Hello all. I'm trying to figure out vastSky on xcp1.0 beta. As we all know, it has been integrated to the xcp. That's just about all one can find about the matter. Been trying to google a lot, but with no luck. I'll write here what information I've gathered, what I tried and how far I managed to get with this.
I include information about my hardware, in case it has something to do with all this. I have one four node SuperMicro twin2 server (2026TT-HiBQRF) with QDR InfiniBand (haven't bought a switch or managed to get drivers for dom0's yet, so it's gigabit ethernet for now). Each node is identical, containing: 1x Intel Xeon E5620, 12GB ddr3, 3x 60GB OCZ Vertex2 ssd and 3x 500 GB Seagate Momentus 7200.4 SATA 2.5". No raid cards, just the onboard ICH10.
Networking configuration:
node A: hostname: super0nodeA ip: 192.168.10.210
node B: hostname: super0nodeB ip: 192.168.10.211
node C: hostname: super0nodeC ip: 192.168.10.212
node D: hostname: super0nodeD ip: 192.168.10.213
I have bonded two interfaces on each node, have only one gigabit switch and haven't done any multipath configurations.
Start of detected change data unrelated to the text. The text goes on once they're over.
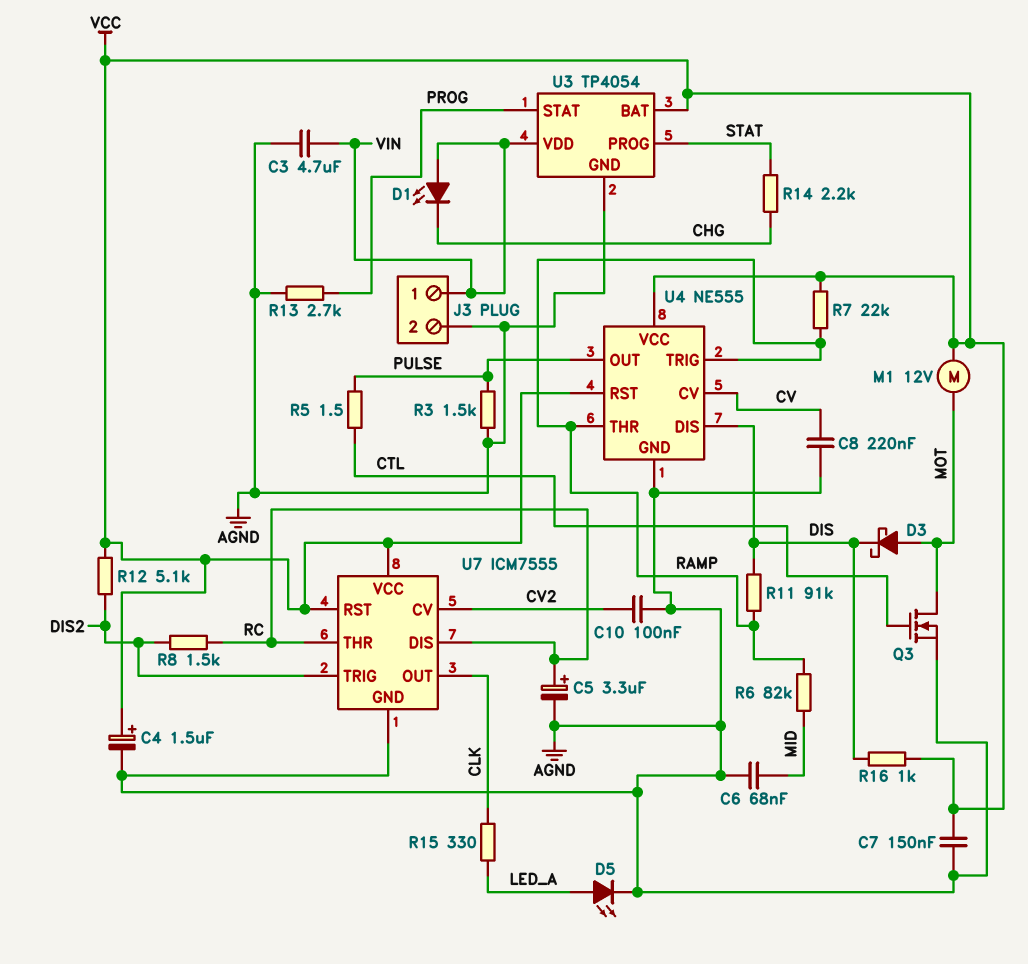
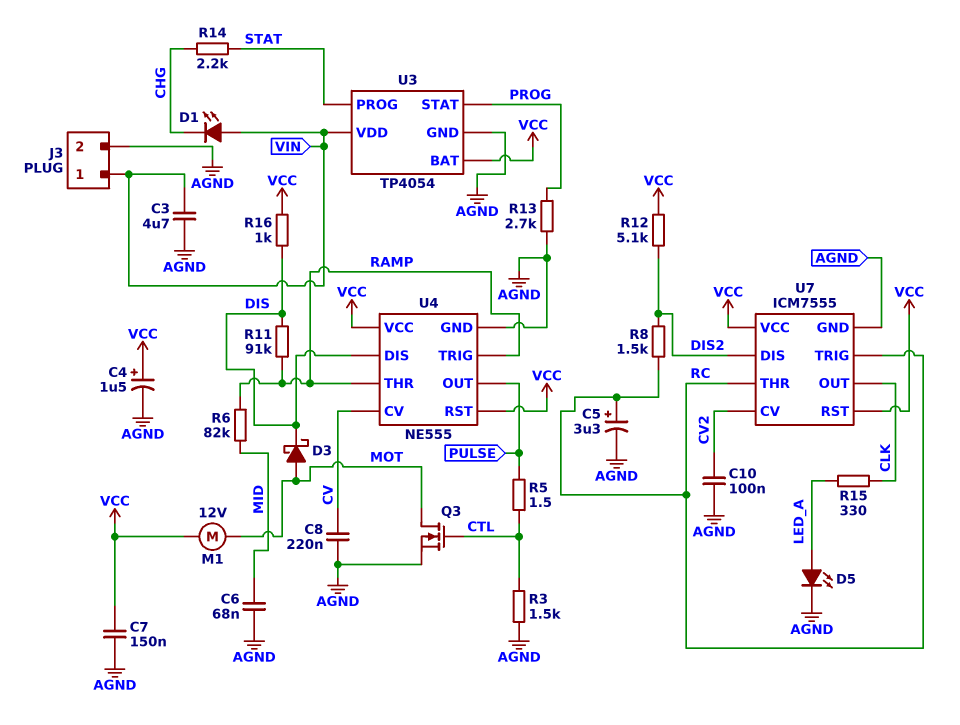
R3: 1.5k (AGND, PULSE) -> 1.5k (AGND, CTL)
R7: 22k (RAMP, VCC) -> none
U7 pin DIS: RC -> DIS2
U7 pin TRIG: DIS2 -> RC

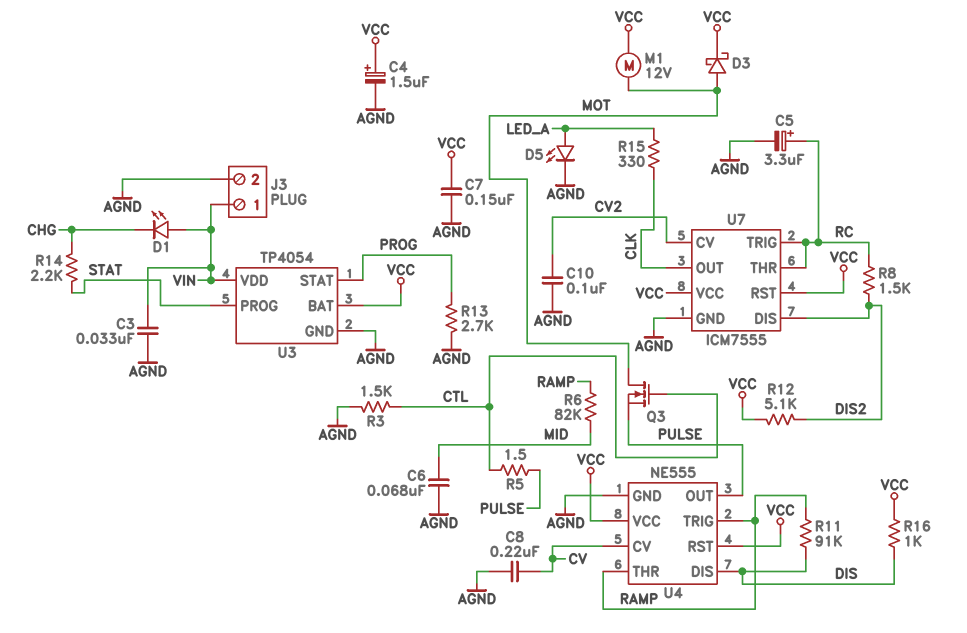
C3: 4.7uF (AGND, VIN) -> 33nF (AGND, VIN)
D3: schottky (A MOT, K DIS) -> schottky (A MOT, K VCC)
Q3: NMOS (G CTL, D MOT, S AGND) -> NMOS (G CTL, D MOT, S PULSE)

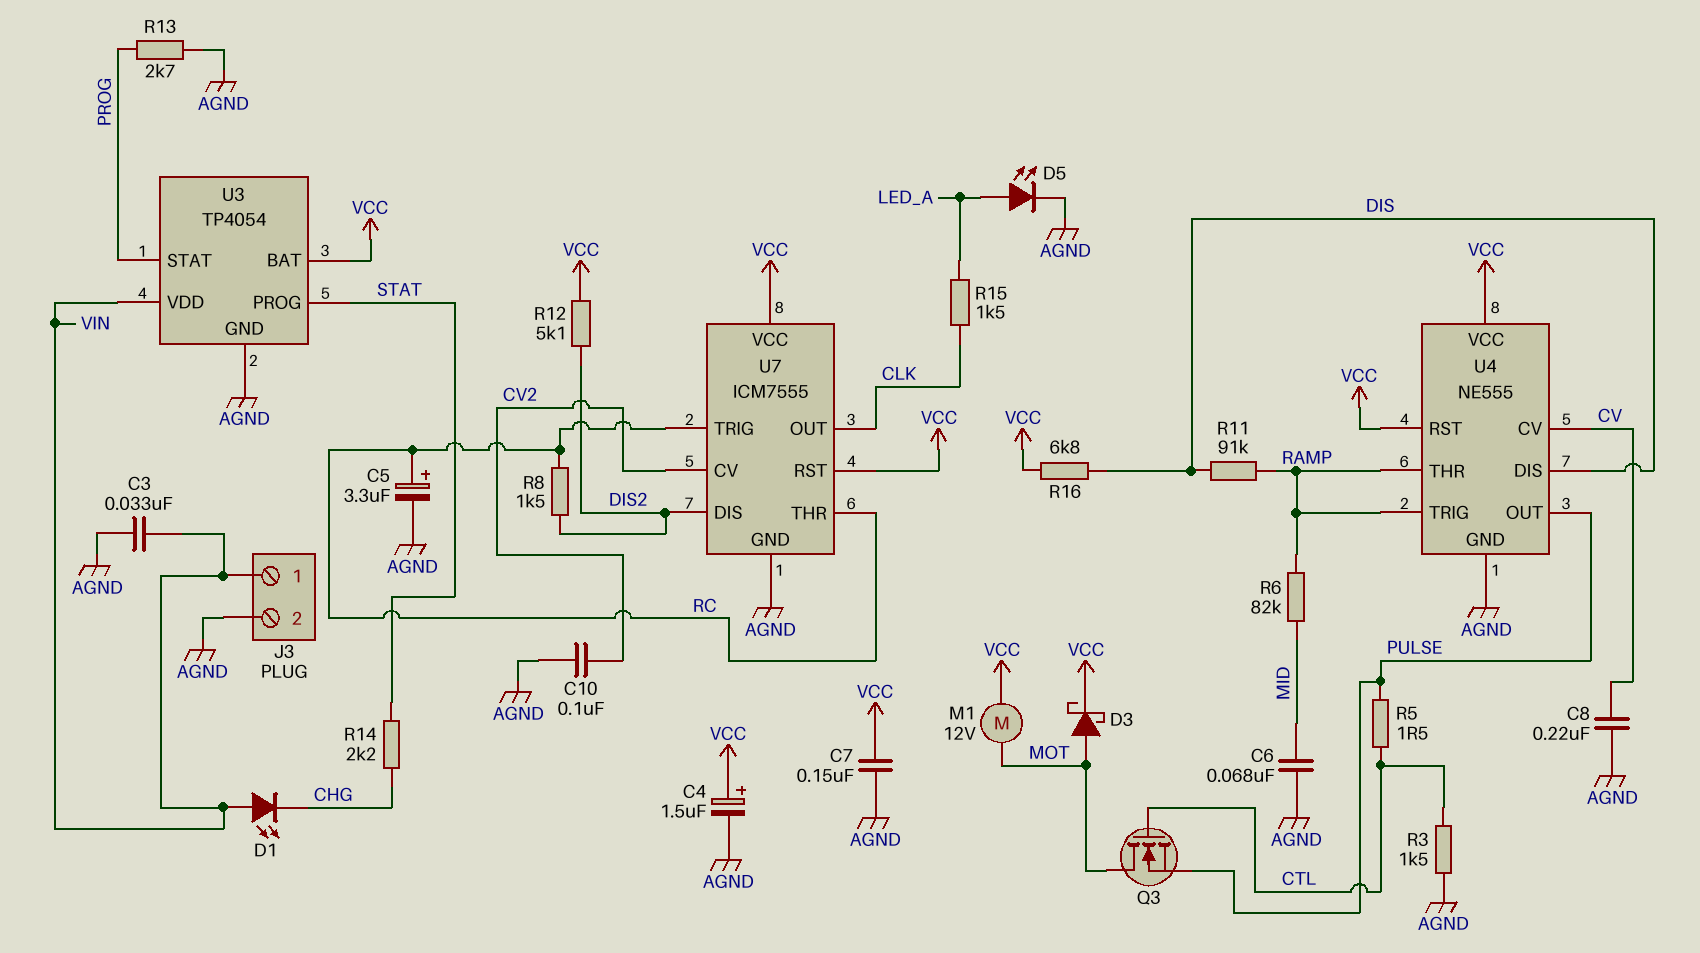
R15: 330 (CLK, LED_A) -> 1.5k (CLK, LED_A)
R16: 1k (DIS, VCC) -> 6.8k (DIS, VCC)

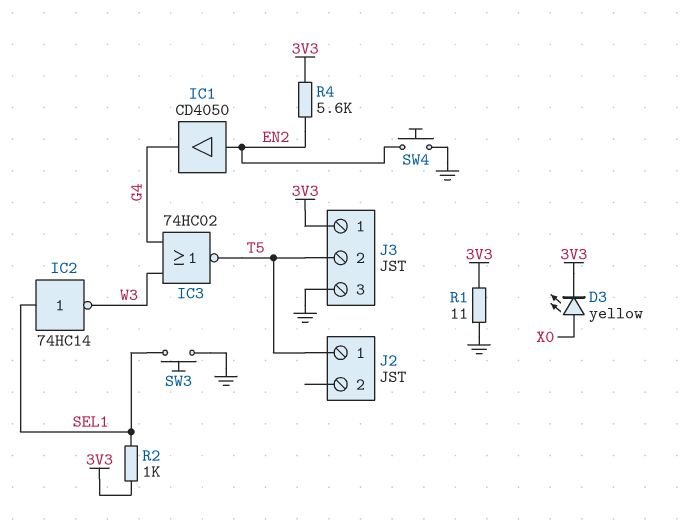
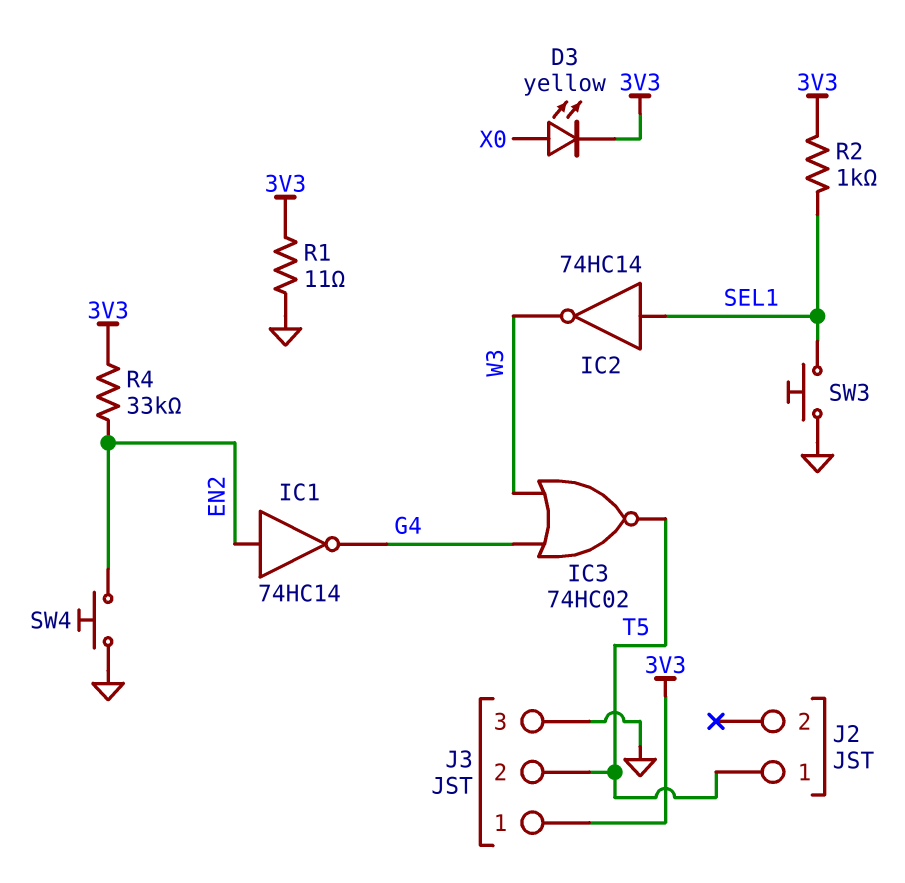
IC1: buffer CD4050 (in EN2, out G4) -> NOT 74HC14 (in EN2, out G4)
R4: 5.6k (3V3, EN2) -> 33k (3V3, EN2)

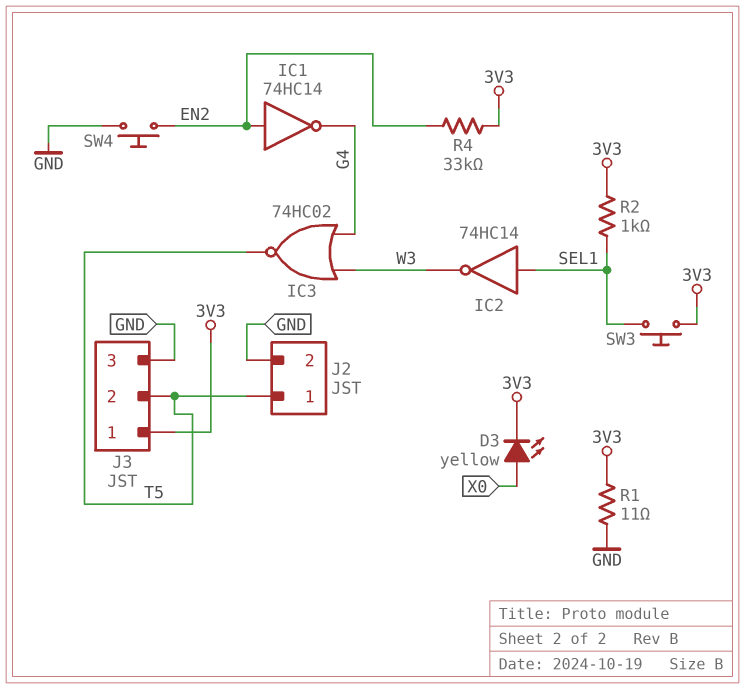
J2 pin 2: none -> GND
SW3: button (GND, SEL1) -> button (3V3, SEL1)

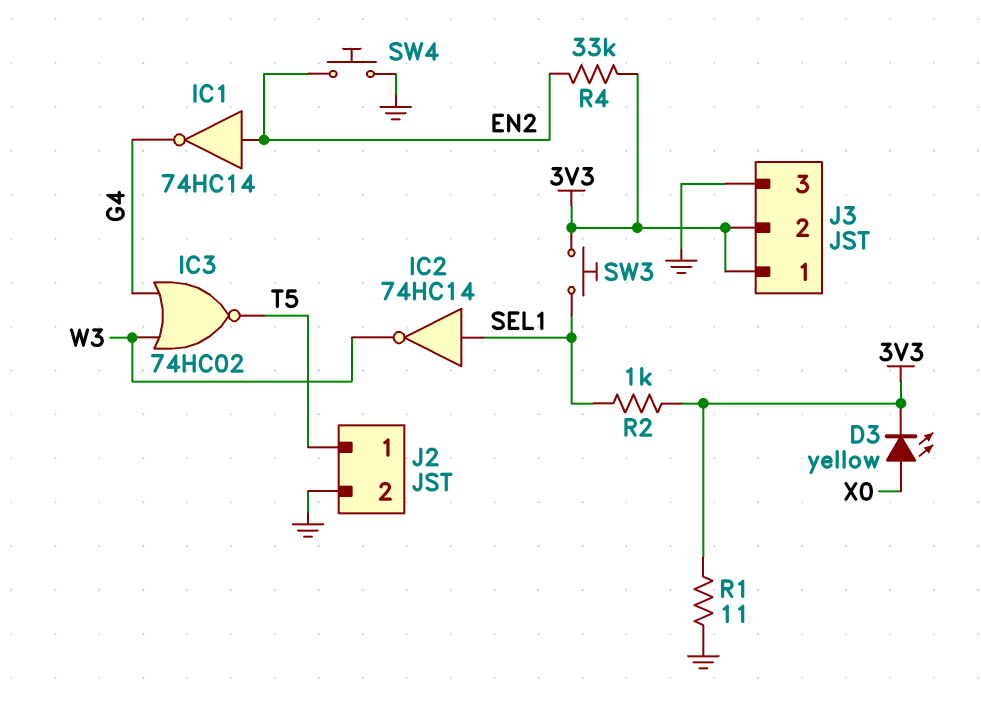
J3 pin 2: T5 -> 3V3

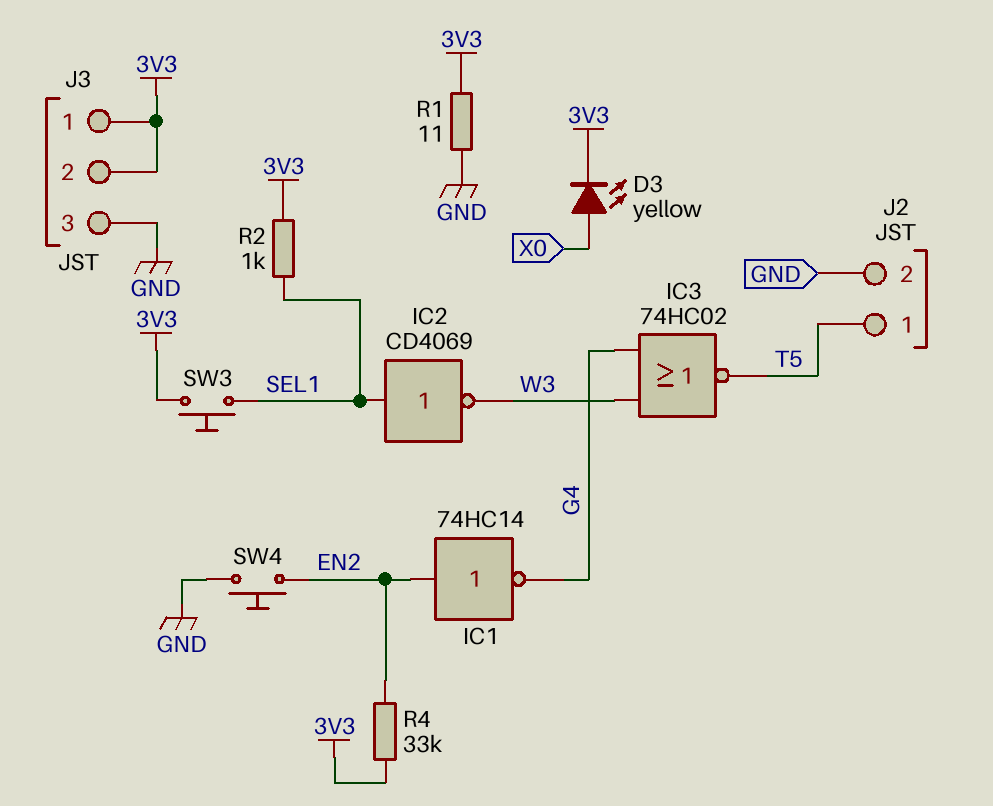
IC2: NOT 74HC14 (in SEL1, out W3) -> NOT CD4069 (in SEL1, out W3)

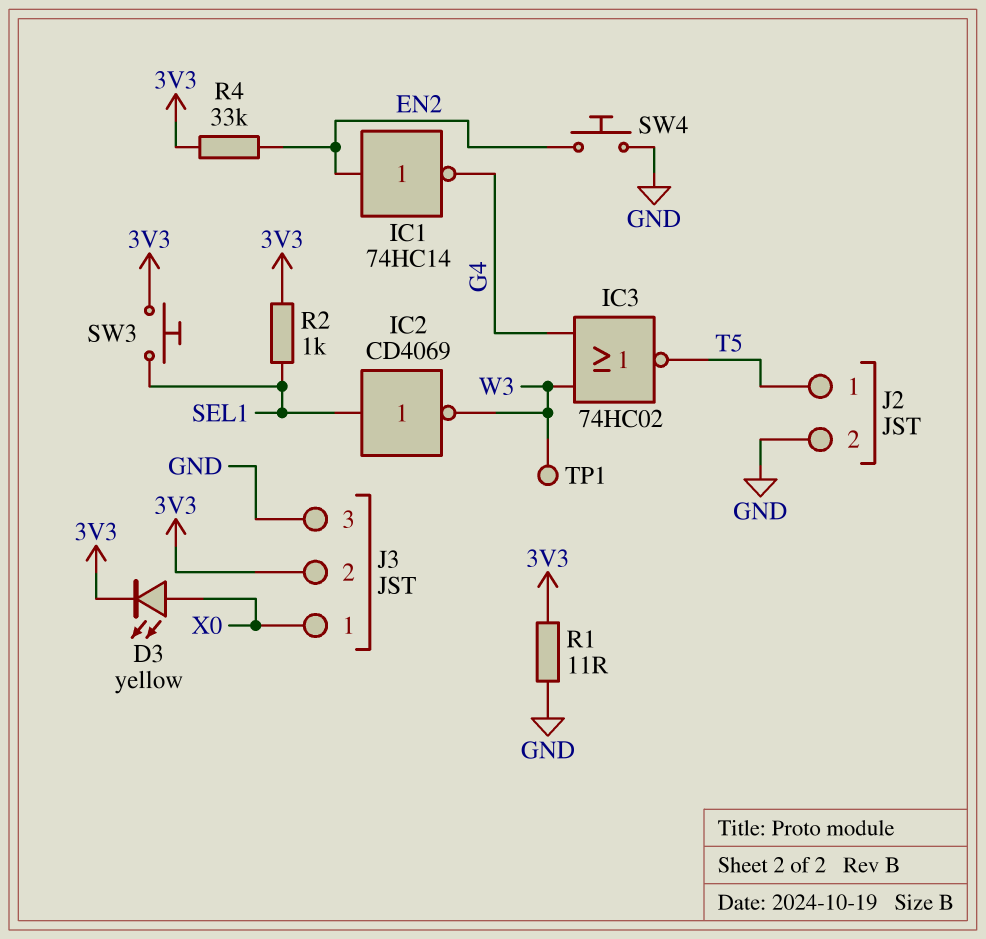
J3 pin 1: 3V3 -> X0
TP1: none -> test point (W3)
My plan was to use super0nodeA as Storage Manager and super0nodeB, super0nodeC, super0nodeD as storage servers but ended up installing storage and head server on super0nodeA also.
Install manual isn't xcp specific, actually it only references to xcp couple of times but it seem's pretty straight forward when it comes to config's. Someone at ##xen-api clarified what thing's I need to install. I mean there actually is /etc/vas.conf on stock xcp 1.0 beta but one still need's to install the needed rpm's to get the functionality.
So, as (also) stated in the installation document one needs (taken from the vas_install.txt): <start copy paste> vastsky-common.rpm Common library and configuration
vastsky-hsvr.rpm Head server agent vastsky-ssvr.rpm Storage server agent vastsky-sm.rpm Storage manager vastsky-cli.rpm Storage manager command-line clients
vastsky-doc.rpm Documentations (including this file)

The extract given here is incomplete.